The crowd cheers then goes weirdly quiet. There are murmurs of discontent before someone shouts, "They're burning the flag!" Cottrell runs off stage, joining the tide of outraged patriots that races to confront the counter-demonstrators doing the burning, their fury amplified by the counter-demonstrators' taunts. A cloud of dust puffs into the air as the police deploy capsicum spray to beat back the surge. A man races away from the frontline with a painful streak of orange goo on his face. The mild breeze carries the spray beyond the protesters, leaving passive onlookers coughing and spluttering and wiping their eyes.
A young man climbs a tall sculpture and waves an Australian flag. The anti-mosque crowd claps and cheers delightedly. Peter watches the impromptu flag-raising ceremony, arms folded, still clearing his throat from the lingering spray. He's made the trip up from Melbourne and isn't affiliated with any particular group. He describes himself as "just a shit-kicker" who became interested in Islam's ills when the Syrian Civil War commenced. He reels off a list of right-wing websites—Gates of Vienna, The Counter Jihad Report—that have informed his private research.
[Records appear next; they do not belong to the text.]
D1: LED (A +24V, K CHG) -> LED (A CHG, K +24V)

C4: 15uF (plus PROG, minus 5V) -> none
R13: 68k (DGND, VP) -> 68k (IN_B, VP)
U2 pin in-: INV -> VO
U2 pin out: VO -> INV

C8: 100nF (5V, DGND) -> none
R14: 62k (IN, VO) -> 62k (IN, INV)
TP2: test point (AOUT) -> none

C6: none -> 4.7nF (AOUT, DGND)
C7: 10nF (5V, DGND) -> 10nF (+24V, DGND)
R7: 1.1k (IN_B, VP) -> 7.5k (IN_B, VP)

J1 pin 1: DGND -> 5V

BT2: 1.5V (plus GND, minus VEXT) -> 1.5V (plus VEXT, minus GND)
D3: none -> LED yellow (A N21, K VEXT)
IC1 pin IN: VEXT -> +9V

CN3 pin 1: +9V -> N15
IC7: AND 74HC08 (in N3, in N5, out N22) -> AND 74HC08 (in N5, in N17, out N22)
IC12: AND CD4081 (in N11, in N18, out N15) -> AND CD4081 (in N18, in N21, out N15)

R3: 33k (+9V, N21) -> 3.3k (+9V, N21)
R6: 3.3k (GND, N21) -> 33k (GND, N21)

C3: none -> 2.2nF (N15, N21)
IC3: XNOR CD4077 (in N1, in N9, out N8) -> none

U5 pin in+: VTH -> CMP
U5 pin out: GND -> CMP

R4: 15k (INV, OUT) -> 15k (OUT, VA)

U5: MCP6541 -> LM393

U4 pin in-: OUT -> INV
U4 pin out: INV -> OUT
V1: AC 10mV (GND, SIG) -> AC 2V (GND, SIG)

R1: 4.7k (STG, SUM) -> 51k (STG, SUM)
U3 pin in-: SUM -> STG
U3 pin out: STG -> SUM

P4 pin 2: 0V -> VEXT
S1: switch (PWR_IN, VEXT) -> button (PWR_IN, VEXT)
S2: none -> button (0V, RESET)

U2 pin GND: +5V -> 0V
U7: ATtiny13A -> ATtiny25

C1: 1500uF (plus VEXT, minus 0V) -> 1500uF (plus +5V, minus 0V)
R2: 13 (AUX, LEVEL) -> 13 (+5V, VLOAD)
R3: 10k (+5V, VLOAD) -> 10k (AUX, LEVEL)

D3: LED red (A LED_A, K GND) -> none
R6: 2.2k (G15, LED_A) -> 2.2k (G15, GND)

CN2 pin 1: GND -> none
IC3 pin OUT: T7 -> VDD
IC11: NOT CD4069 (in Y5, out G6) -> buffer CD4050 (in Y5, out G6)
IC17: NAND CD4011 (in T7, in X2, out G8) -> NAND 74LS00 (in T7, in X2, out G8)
"I'm sick of it," Peter says. "They want to take us back to the dark ages. All the videos I've watched—the burnings, the beheadings—you become numb to it after a while. And that's really sad."
He points at the town hall clock tower. "If you or I were homosexual—which I'm not, but just say for argument's sake—then they'd push you off that tower, and if you survived, a crowd of people would stand around throwing stones at you to finish the job."
Suddenly, as though someone has flicked off the vitriol switch, the crowd quietly disperses, some loitering to catch a handshake. Word goes around that they will be celebrating the day at the nearby Hotel Shamrock. Later they stand outside, smoking and preaching the Islamic threat to a middle-aged diner from the neighboring restaurant.
"They lie and manipulate us, it's taqiyyah," an older lady tells him, but he's not convinced and goes back inside.
"Fuck off then, ya leftie dog!" Morgan shouts, lifting his shirt to reveal the words tattooed on his pale stomach. They read: "Aussie Pride, motherfucker!"
His compatriot Evan is more reserved, a private military contractor who's worked in the Middle East and will soon be returning.
"I've seen what they do, what kind of people they are," Evan says. "If Australia doesn't wake up soon, it'll be too late. Just look at England."
Evan concedes that the vast majority of Muslims are fine—he's even fought alongside them, "and they would've taken a bullet for me, no question." But it's the "minority of fuckwits" that are the problem with Islam.
"They want to move in—it's not just a new mosque, they're building shops and houses too—and take over Central Victoria. From there, who knows what could happen?"
A pair of riot police cars has been doing restless laps of the main street. Morgan spots them and sneers, giving them the finger. An older lady suggests they'd better get moving if they want to get to the bottle-o before it closes. They head off into the night, Morgan shouting insults as the police turn back for another high-vis pass.